Everything works fine, but playing a recorded show from a remote DVR definitely has some lag. No loss of video or audio, but controlling it (play, fast forward, rewind) has noticeable lag. Perhaps this is just the way it is, or any suggestions on how to improve the lag/latency?

My more important question though is I am adding another TV in another room where I do not have a coax but I do have wired Ethernet (and wireless too). I’m getting a Samsung 7150 which seemingly has RVU capability. I would like to add the new TV to the whole-home DVR service, but without needing to pull coax into the room with the Samsung 7150.

I know I need to get the new Genie DVR, likely replace my HR21-100.

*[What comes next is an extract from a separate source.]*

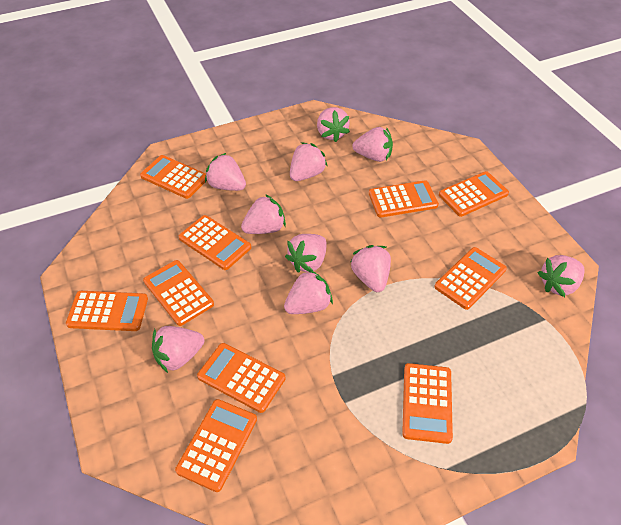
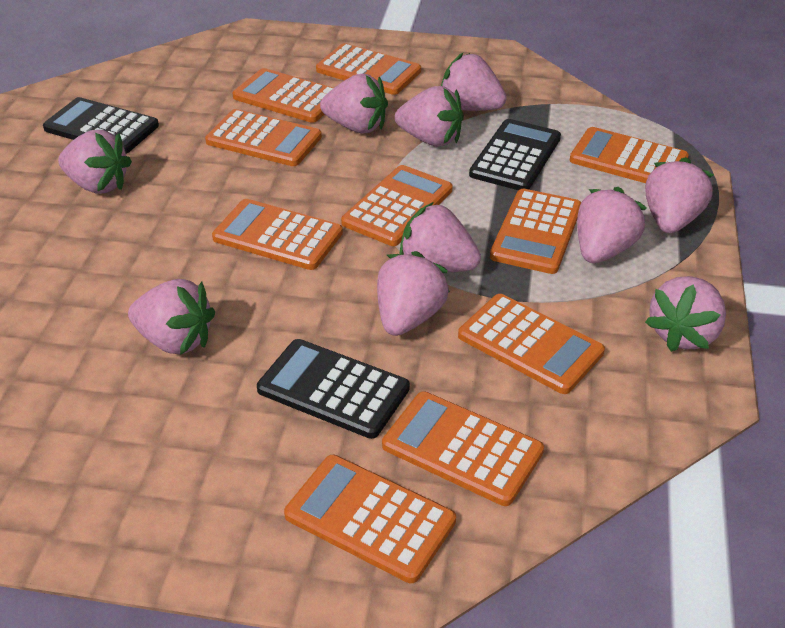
black calculator: 0 -> 3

I can get Ethernet to all my DVRs, so ideally the simplest route is to enable whole-home DVR using Ethernet instead of the coax+DECA combination. Is it possible to do this? So that the Genie DVR, HR22-100, and HR24-200, and the new Samsung 7150 TV will all be on the whole-home DVR service all using wired Ethernet?

Thanks for advise and suggestions!


----------



## Supramom2000 (Jun 21, 2007)

You can use your new Genie as a "bridge" to all receivers for internet. I do it and it works very well. You just plug ethernet from your router directly into the Genie. The HR44 can also act as a wireless bridge, while the HR34 can not. I've also used the CCK (Cinema Connection Kit) as my internet connection.


----------



## peds48 (Jan 11, 2008)

You don't need to all ethernet in order to use your RVU TV over ethernet. The only hump you need to get over is getting DIRECTV® or its tech to use ethernet over coax. I would suggest you call DIRECTV® and order the Genie without meting the RVU TV. Once that is installed, call DIRECTV® and have them add the RVU TV to your account. You may need a DECA momentarily to be able to activate the RVU TV


----------



## SiliconTiger (Oct 20, 2009)

Supramom2000 said:


> You can use your new Genie as a "bridge" to all receivers for internet. I do it and it works very well. You just plug ethernet from your router directly into the Genie. The HR44 can also act as a wireless bridge, while the HR34 can not. I've also used the CCK (Cinema Connection Kit) as my internet connection.


In your setup, do you not use any DECAs at all - just ethernet connecting your Genie and the rest of your DVRs?

If so, did you have to use a DECA(s) initially to get your whole-home to setup properly, and then removed once it was setup?

Thanks!


----------



## Supramom2000 (Jun 21, 2007)

I have a DECA on my old R22. I think there are various names for the different internet connection kits, but I'm really not up on all that. 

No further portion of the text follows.